Ana Kamien (b. May 15, 1934)
Dancer and choreographer Ana Kamien has been part of the avant-garde movement of contemporary dance since the 1960s. She was a member of the group of artists gathered in and around the Di Tella Institute in Buenos Aires, a major venue and think tank that encouraged avant-garde artists in visual arts, music, and performing arts (theater and dance).
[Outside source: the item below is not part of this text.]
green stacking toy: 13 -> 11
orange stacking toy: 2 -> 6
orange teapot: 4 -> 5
The director and curator of the Performing Arts Series, Roberto Villanueva, gave equal importance to theater, dance, and mime, at a time when most dance recitals were isolated events, rather than a four- to eight-week season.
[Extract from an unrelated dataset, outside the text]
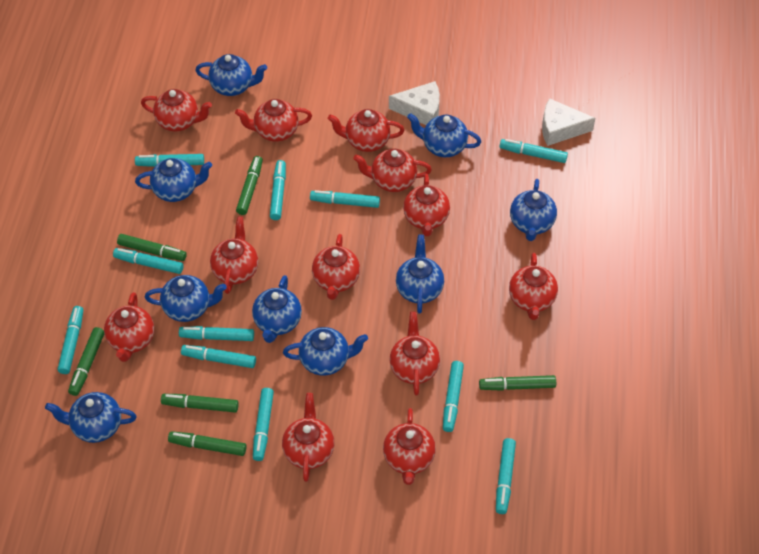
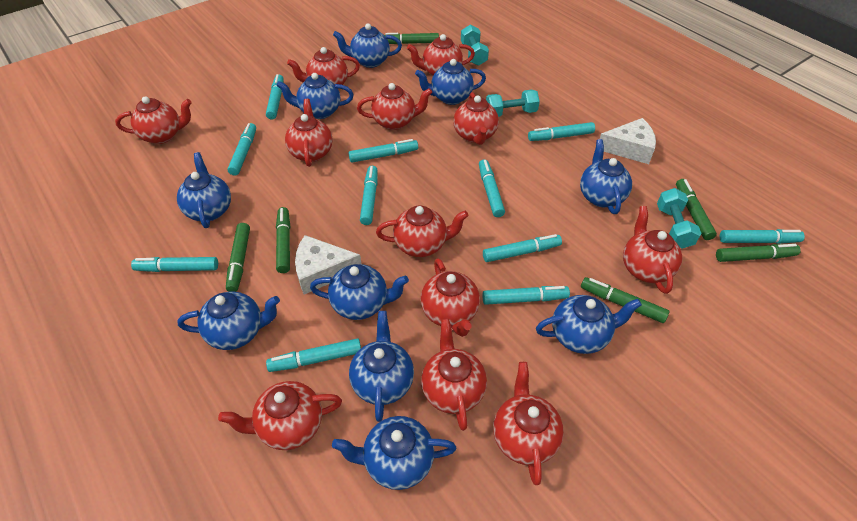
blue teapot: 9 -> 10
turquoise dumbbell: 0 -> 3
Ana Kamien and her colleagues Marilú Marini and Graciela Martínez made the Di Tella their center of operations and presented piece after piece there, including Danza Actual (Current Dance, 1963), an experimentation with objects and fabrics that modified the human body, and Danse Bouquet (1965), which included Marvila la Mujer Maravilla contra Astra la Superpilla del Planeta Ultra y su monstruo destructor (Marvilla the Wonder Woman against Astra the Super Villain from the Ultra Planet and her Destructor Monster), in which they played with a pop comic-like sense of humor. For La fiesta, hoy (The Party, Today, 1966), they worked very closely with Kamien’s husband Leone Soninno, a photographer who was very keen to experiment with the slide projection system, altering the images and creating visual scenographies.
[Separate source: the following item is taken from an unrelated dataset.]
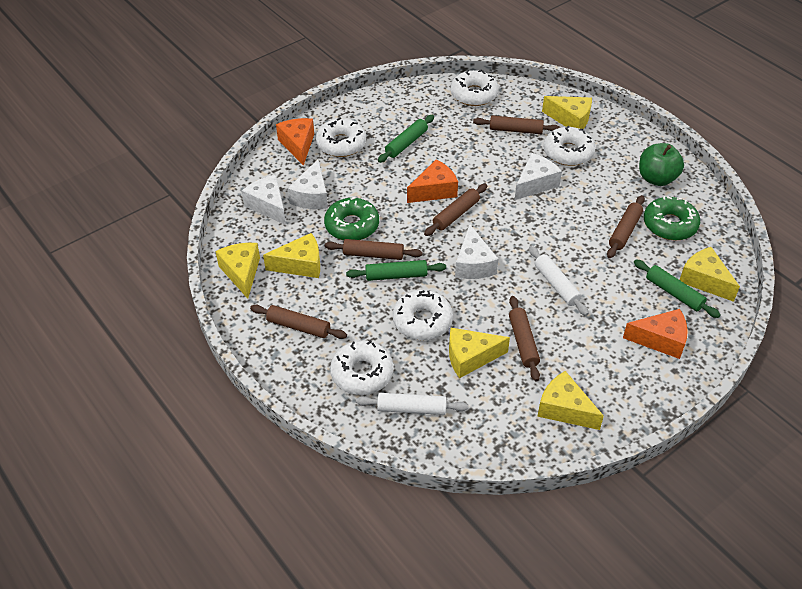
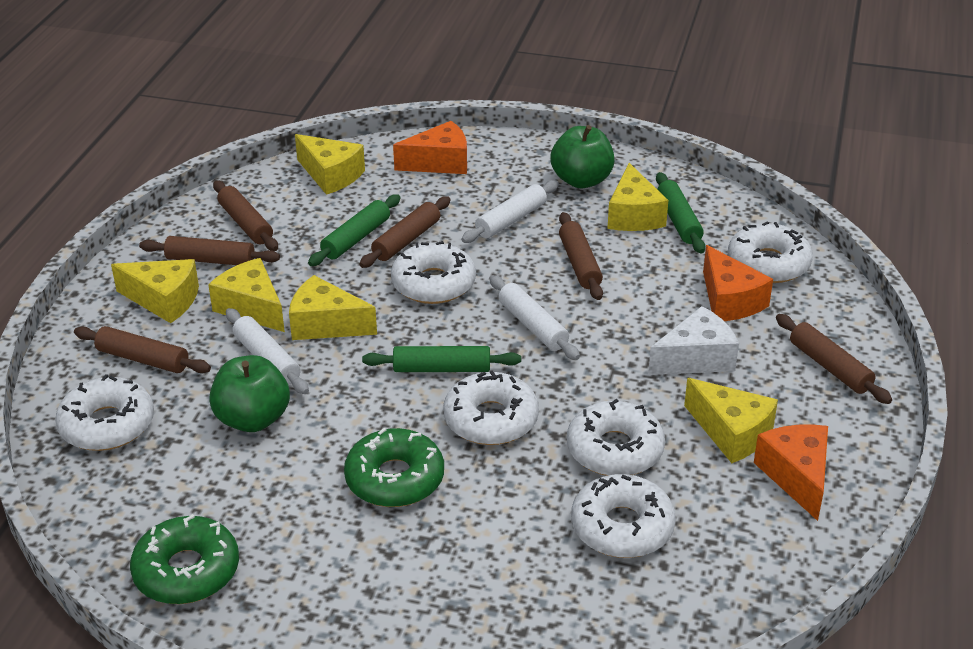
green apple: 1 -> 2
white cheese: 4 -> 1
white donut: 5 -> 6
white rolling pin: 2 -> 3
The core of these artists’ work at Di Tella in the 1960s was interdisciplinary. In the film Danza Argentina en los 60 (Argentinean Dance in the ‘60s), Kamien reflected: “I want to state that, since the visual artists designed our costumes, the visual aspect was at the same level of importance as the choreographic and the musical aspects… Choreography was not the Supreme God to whom we said ‘Let’s see how we dress this.’ Suddenly the costume determined how we danced. Or the music did. It was a whole thing.” She recalled that many artistic interdisciplinary collaborations started out by chance encounters with visual artists on the streets surrounding the Di Tella building, on a square that was called La manzana loca (The Crazy Apple or The Crazy Square; manzana means both in Spanish).
Marcelo Epstein’s 1971 film Ana Kamien, shot in black and white just after Di Tella Institute was closed down by the dictatorship, shows Ana Kamien dancing in her heyday. Several scenes embody the most distinctive characteristics of the group composed of Martínez, Marini, and Kamien, portraying the elements the dancers were working on, including abstraction of the body using props and costumes that modified and deformed its shape.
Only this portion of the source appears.